You handle each family case separately on the UI side.

Post-migration testing

Lots of real-device testing:

  1. App launch time. Compare old and new.
  2. Complication refresh. Stays current on the watch face over hours?
  3. WCSession delivery. Data moves from iPhone to Watch?
  4. Background wake. Refresh events fire while the app is backgrounded?
  5. Memory usage. The Watch CPU is weak, no memory pressure allowed.
  6. Battery impact. After a day, battery usage old vs new?

Once that list passes, you’re ready for App Store submission.

Production gotchas

Things I watched after migration:

  • Old app versions still run the old architecture. Until users update, old binaries keep working. They coexist.
  • Watch app auto-install.
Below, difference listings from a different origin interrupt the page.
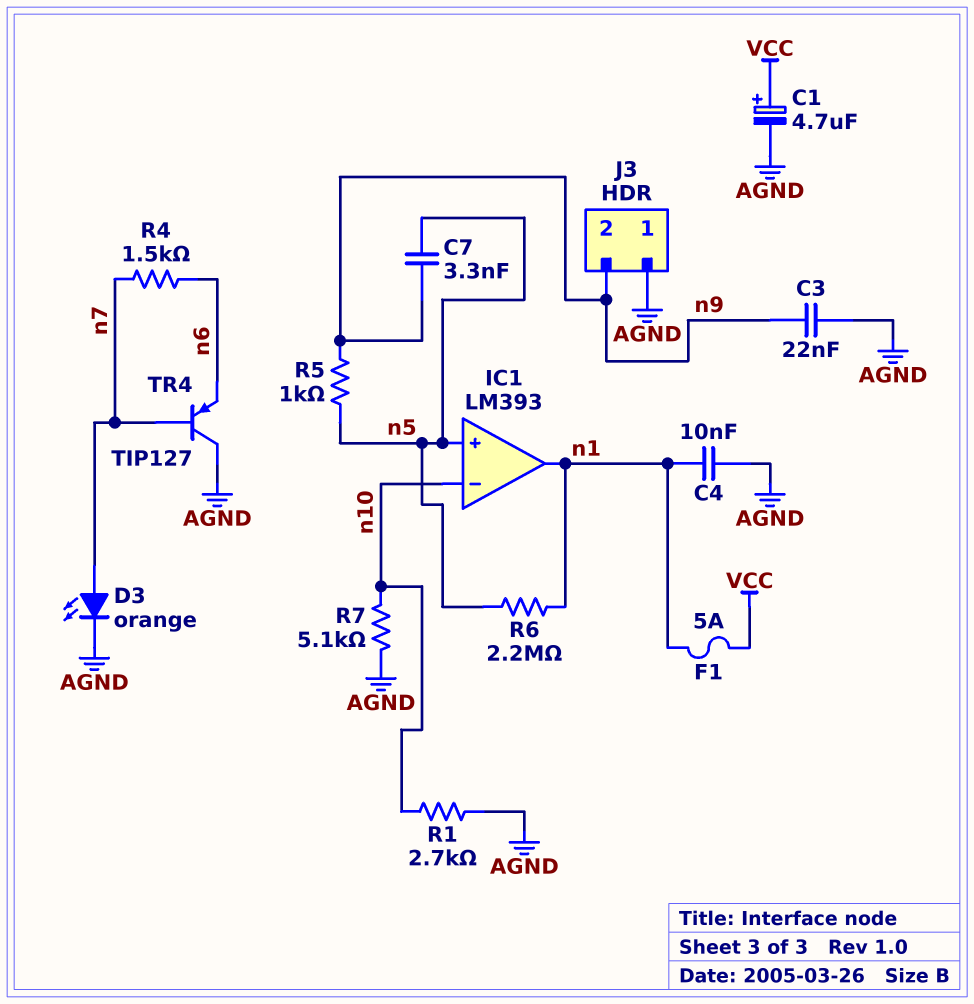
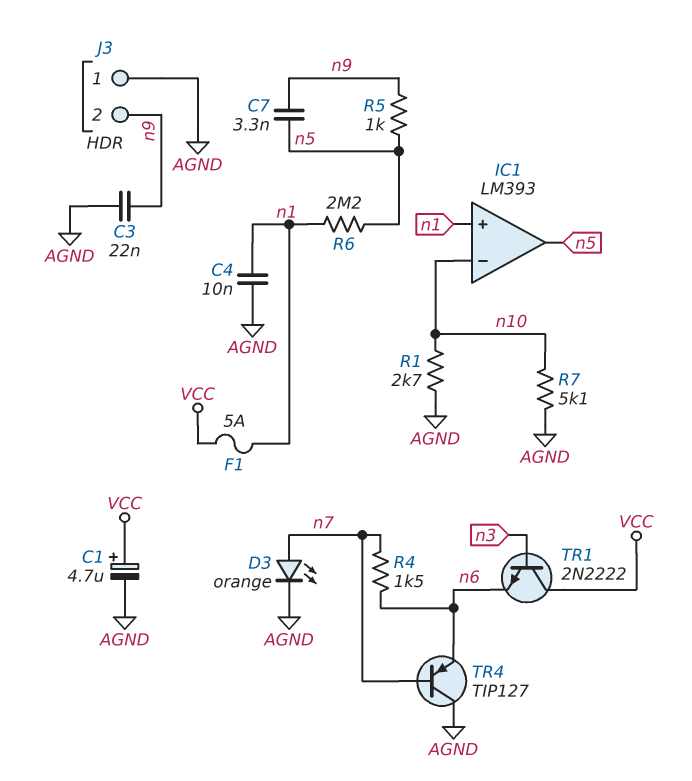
IC1 pin in+: n5 -> n1
IC1 pin out: n1 -> n5
TR1: none -> NPN 2N2222 (B n3, C VCC, E n6)

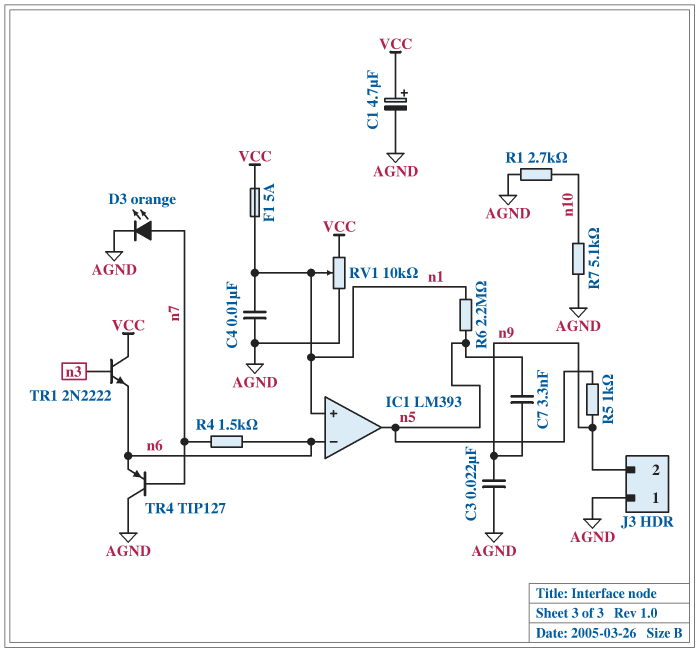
IC1 pin in-: n10 -> n6
RV1: none -> 10k (AGND, VCC, wiper n1)

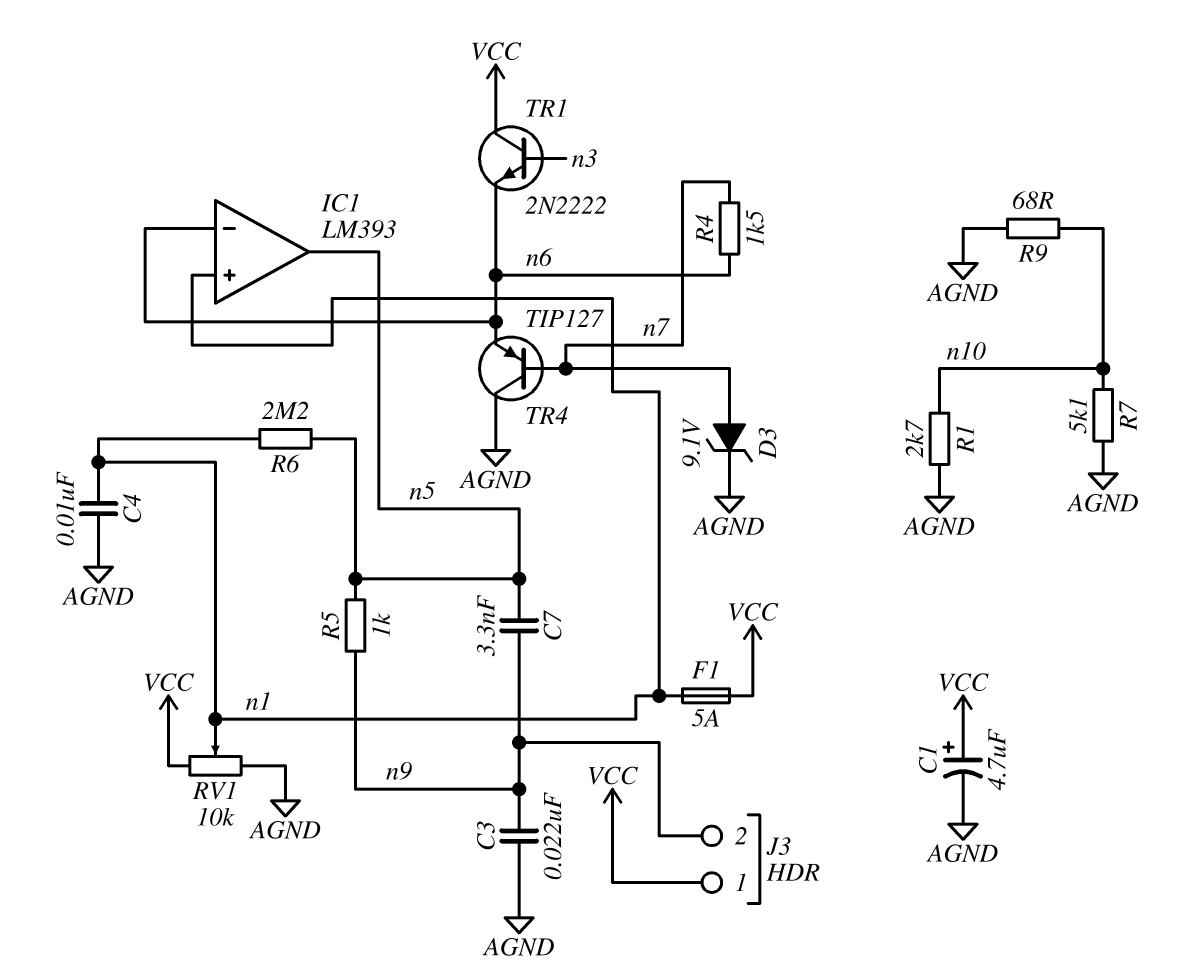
D3: LED orange (A n7, K AGND) -> zener 9.1V (A n7, K AGND)
J3 pin 1: AGND -> VCC
R9: none -> 68 (AGND, n10)

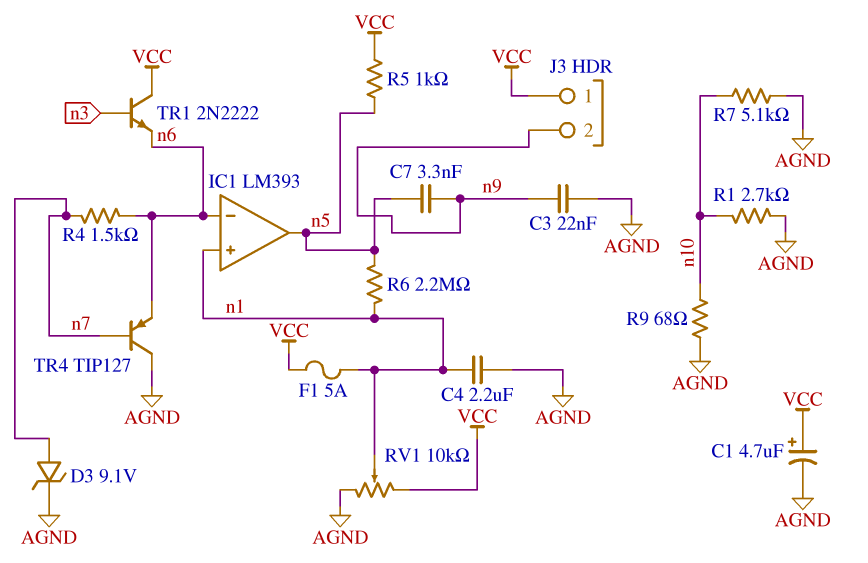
C4: 10nF (AGND, n1) -> 2.2uF (AGND, n1)
R5: 1k (n5, n9) -> 1k (VCC, n5)

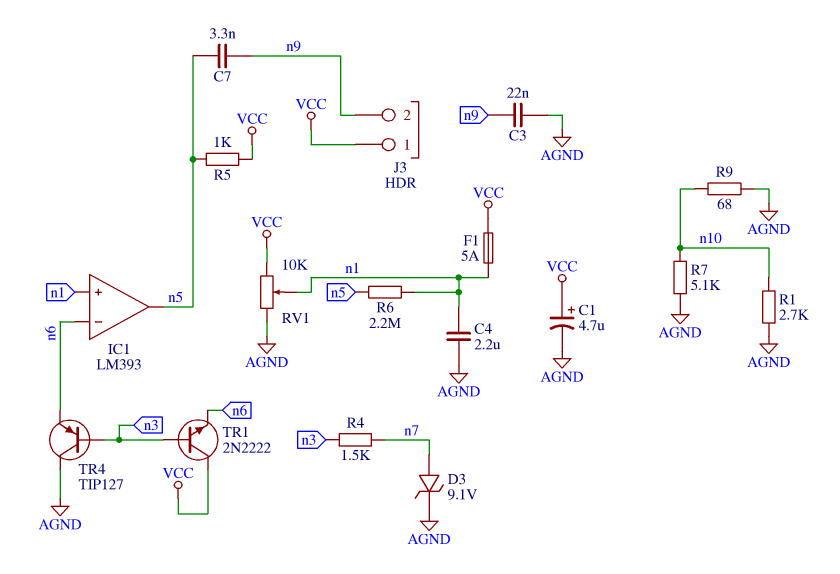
R4: 1.5k (n6, n7) -> 1.5k (n3, n7)
TR4: PNP TIP127 (B n7, C AGND, E n6) -> PNP TIP127 (B n3, C AGND, E n6)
When the iOS app installs and the user has an Apple Watch, the Watch app auto-installs. Behaviour is more reliable on the new architecture.
  • App Store Connect config. The Watch app, when defined on the new target, is embedded in the iOS app binary. Not a separate bundle.

Takeaway

Migrating a watchOS app is unavoidable. Apple is slowly burying the old WatchKit architecture. A three to five day investment, but you get Always On, native WidgetKit complications, and better performance on the other side.

If you have an Apple Watch app still on the old architecture, put migration on the 2025 roadmap. Future watchOS versions will only add new features to the native target.